O capitalismo é um lugar onde só uma pessoa entra e todas as outras ficam assistindo, e as pessoas excluídas ficam felizes em pagar por assentos exclusivos.

É uma rede integrada de informações despejadas sobre uma pessoa que deseja apenas descascar laranjas, mas é distraída com discursos sobre a beleza e o formato da faca, até se esquecer de que qualquer faca serviria para fazer o que precisa.

Capitalismo é despertar em você a pior visão que possa ter de si mesmo, de um jeito tão sutil, alegando que lhe falta algo a ser realçado para que todos o vejam — um brilho, o mesmo brilho que ele viu que você tem sem o produto que ele acredita que você precisa ter para que outros vejam, é também te encher de marcas para lhe tornar uma pessoa “estilosa”, enquanto esconde cada vez mais a sua personalidade dentro daquilo que você usa.

O capitalismo é comprar um produto pelo simples medo de não ter quando vir a precisar, como se um dia você realmente fosse precisar de tudo aquilo que não tem.

Capitalismo, é um vendedor de caixões que nunca fala da morte, é o religioso que “pede” uma pequena ajuda para falar com mais pessoas que (basta) a fé para viver o que nenhum dinheiro pode pagar.

Capitalismo é transformar o consumo, como ver TV, em lazer familiar, e a relação familiar em consumo, como ver novelas na TV, enquanto a própria TV te fazer sentir que, consumindo, pode-se ser mais humano, ao ver algo na novela que o faz refletir que você não vive tais coisas com a sua família, a mesma família com quem se junta para ver TV.

O capitalismo é te vender isolamento social disfarçado de individualidade e força, e depois te vender portas de relacionamento virtuais para te reinserir na sociedade da qual ele mesmo te afastou.

Capitalismo é mostrar a filmagem de um evento pelo qual você pagou caro para ir, e lá assistir ao evento pelo celular enquanto grava, só para mostrar que esteve no show que outros não foram.

Capitalismo é o vendedor de biquínis no Alasca para pessoas com frio em busca de abrigo, contratado por um hotel luxuoso que tem praia artificial exigindo para seu acesso que a pessoa porte um traje de banho.

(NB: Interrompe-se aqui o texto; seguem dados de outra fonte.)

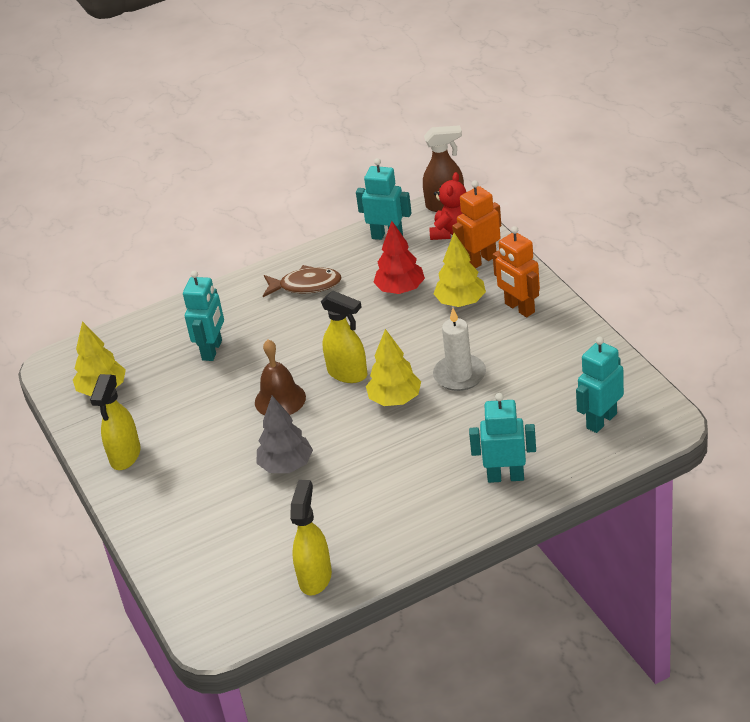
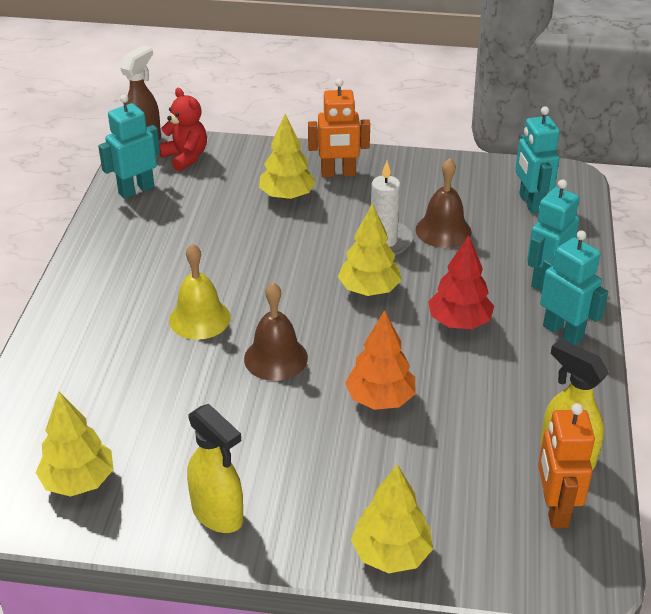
camera: 60 degrees left, 0 degrees up
(155, 542) = (391, 554): none -> yellow tree
(212, 350) = (135, 368): turquoise robot -> turquoise robot (563, 332)
(284, 346) = (199, 318): none -> yellow bell
(286, 465) = (380, 399): grey tree -> orange tree
(306, 285) = (130, 264): brown fish -> none
(348, 374) = (296, 299): yellow spray bottle -> none
(400, 289) = (221, 217): red tree -> red tree (459, 322)
(481, 260) = (247, 162): orange robot -> orange robot (554, 509)
(508, 396) = (443, 230): none -> brown bell

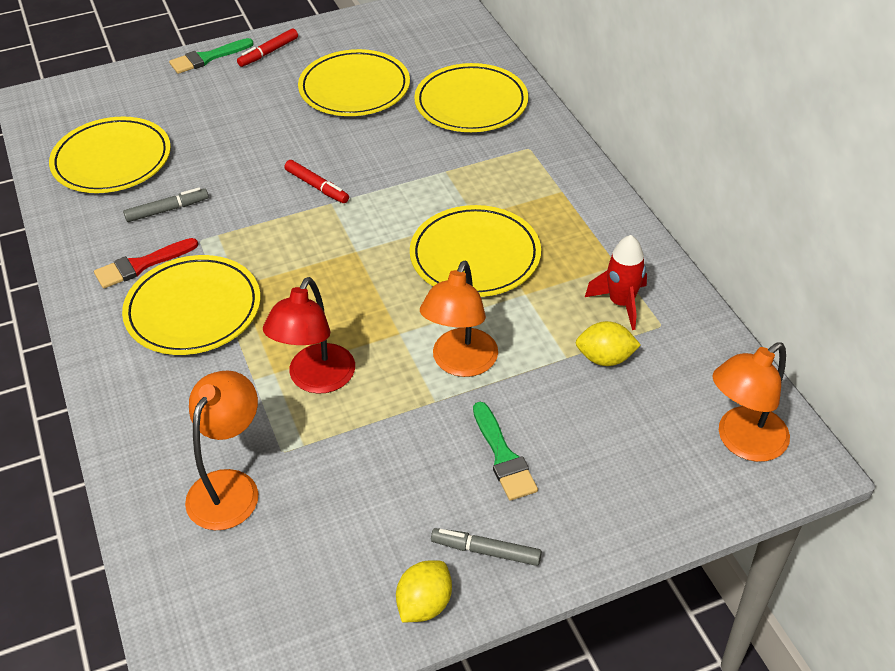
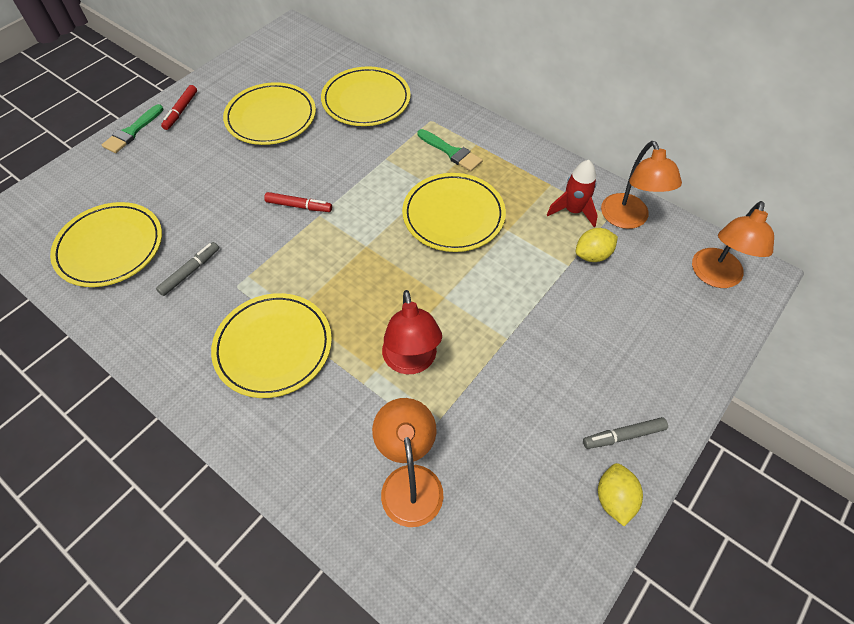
camera: 30 degrees left, 10 degrees up
(142, 265) = (202, 327): red brush -> none
(460, 363) = (503, 301): orange lamp -> orange lamp (628, 219)
(503, 456) = (582, 358): green brush -> green brush (451, 152)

O capitalismo é isso, gerar problemas estratégicos para vender soluções imediatas.

O capitalismo é condicionar manifestações emocionais a datas comemorativas, como se fosse preciso uma permissão para demonstrar afeto e, mais do que isso, determinar a forma como esse afeto deve ser manifestado, de acordo com a temática do encontro.

O capitalismo é o livre comércio que aprisiona os desprovidos de recursos à contínua caridade dos outros. Capitalismo é o mesmo livre comércio que humilha ricos egocêntricos desesperados por coisas que, de fato, como a saúde por exemplo, não têm preço.

O capitalismo é a guerra gerada pela busca de recursos que trarão riqueza a quem vencer, mas antes destroem todo território que deseja adquirir para depois gastar milhões para reconstruir o que ele mesmo destruiu, e cobrar pelo abrigo a quem expulsou.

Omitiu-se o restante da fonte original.